La suppression de cet article, que sollicite le Gouvernement, ne signifie pas que celui-ci soit indifférent à la situation très douloureuse que vivent les parents concernés. Bien au contraire, depuis plusieurs années, suivant en cela les recommandations du Médiateur de la République, le Gouvernement a mis en œuvre de nombreuses dispositions pour adapter notre législation à la prise en compte de la perte d’un enfant sans vie, c’est-à-dire d’un enfant qui n’est pas né vivant et viable.
Ainsi, dès 2008, des dispositions réglementaires ont été adoptées afin de clarifier les conditions permettant l’établissement d’un acte d’enfant sans vie, de consacrer l’existence de cet enfant par la mention de son prénom sur le livret de famille, ou encore de permettre l’organisation de ses funérailles.
En outre, très récemment, à la fin du mois de mars, le directeur de la sécurité sociale a apporté des éclaircissements aux directeurs des caisses pour que les familles qui ont eu à vivre cette situation dramatique ne soient pas exclues du bénéfice des prestations sociales allouées à toute femme ayant vécu une grossesse.
Le Gouvernement s’attache donc, depuis de nombreuses années, à prendre en compte la douleur des familles en adaptant au mieux les différentes dispositions applicables.
Mesdames, messieurs les sénateurs, je me dois maintenant de vous expliquer les raisons pour lesquelles nous ne pouvons soutenir l’article 12 ter, qui a été inséré par votre commission des affaires sociales.

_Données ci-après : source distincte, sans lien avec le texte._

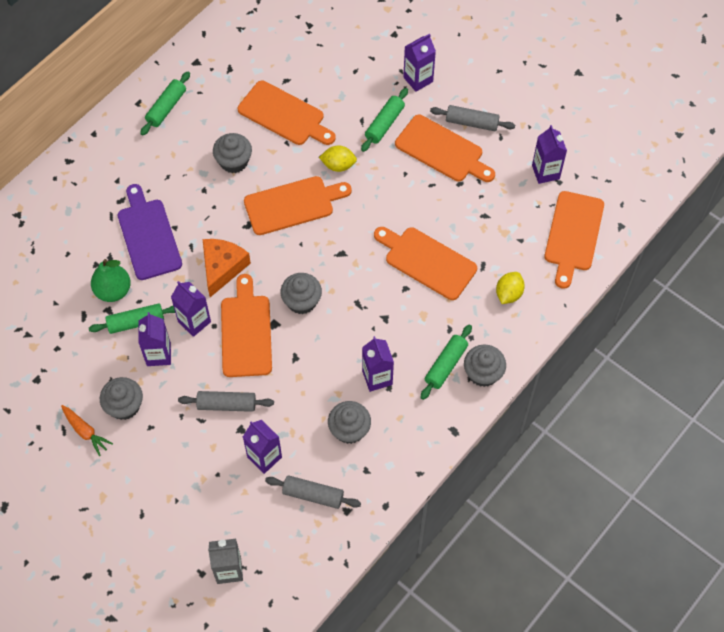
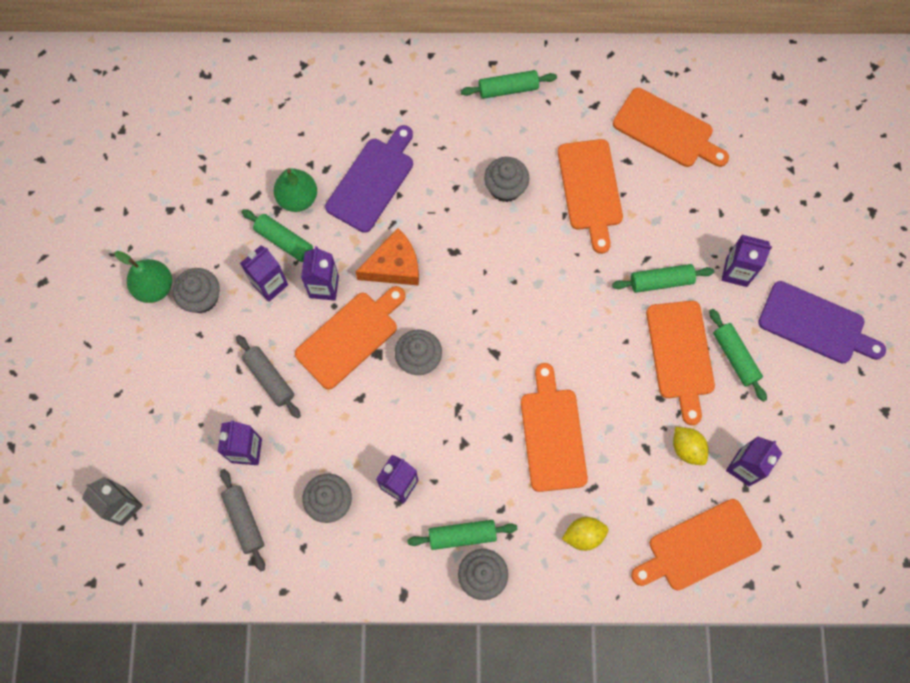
camera: 50 degrees right, 10 degrees up
(85, 431) = (154, 287): orange carrot -> green pear
(293, 205) = (507, 272): orange cutting board -> orange cutting board (666, 130)
(338, 165) = (581, 277): yellow lemon -> yellow lemon (687, 448)
(472, 123) = (735, 357): grey rolling pin -> green rolling pin
(491, 65) = (816, 324): none -> purple cutting board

La personnalité juridique apparaît dès lors qu’un enfant naît vivant et viable. La viabilité se définit comme la capacité, pour un nouveau-né, de s’adapter à l’environnement extra-utérin et de pouvoir y vivre. Le critère de viabilité doit donc s’apprécier, à travers un examen médical, pour chaque enfant, en vue d’établir éventuellement la personnalité juridique et donc les éventuels droits qui s’y attachent. Le droit actuel prévoit cet examen médical au cas par cas. Or l’article 12 ter vient substituer à cette appréciation individualisée deux critères alternatifs purement anatomiques, constitués, l’un, par une durée de la grossesse d’au moins vingt-deux semaines d’aménorrhée, l’autre, par un poids fœtal d’au moins 500 grammes.
Cela revient à reconnaître automatiquement la personnalité juridique à un enfant dès lors qu’un seul de ces critères est rempli. La question de savoir si l’enfant est en mesure de s’adapter à son environnement extra-utérin est écartée. Ce n’est pas raisonnable.
De plus, l’introduction d’un « effet de seuil » pour caractériser automatiquement l’existence de la personnalité juridique va créer de nombreuses contradictions avec d’autres règles importantes de notre législation.
Comment articulerons-nous cette automaticité avec les situations dramatiques d’interruption médicale de grossesse, qui peuvent intervenir jusqu’à un stade très avancé de celle-ci ?
Les personnels de santé ne se verront-ils pas reconnaître une responsabilité médicale accrue une fois l’un ou l’autre des seuils atteint ?
On le voit, cet article n’atteint pas son objectif et sa mise en œuvre serait au contraire source d’une très grande complexité.
Mesdames, messieurs les sénateurs, l’ensemble de ces raisons, que je crois partagées par la commission des lois, justifie l’amendement présenté par le Gouvernement.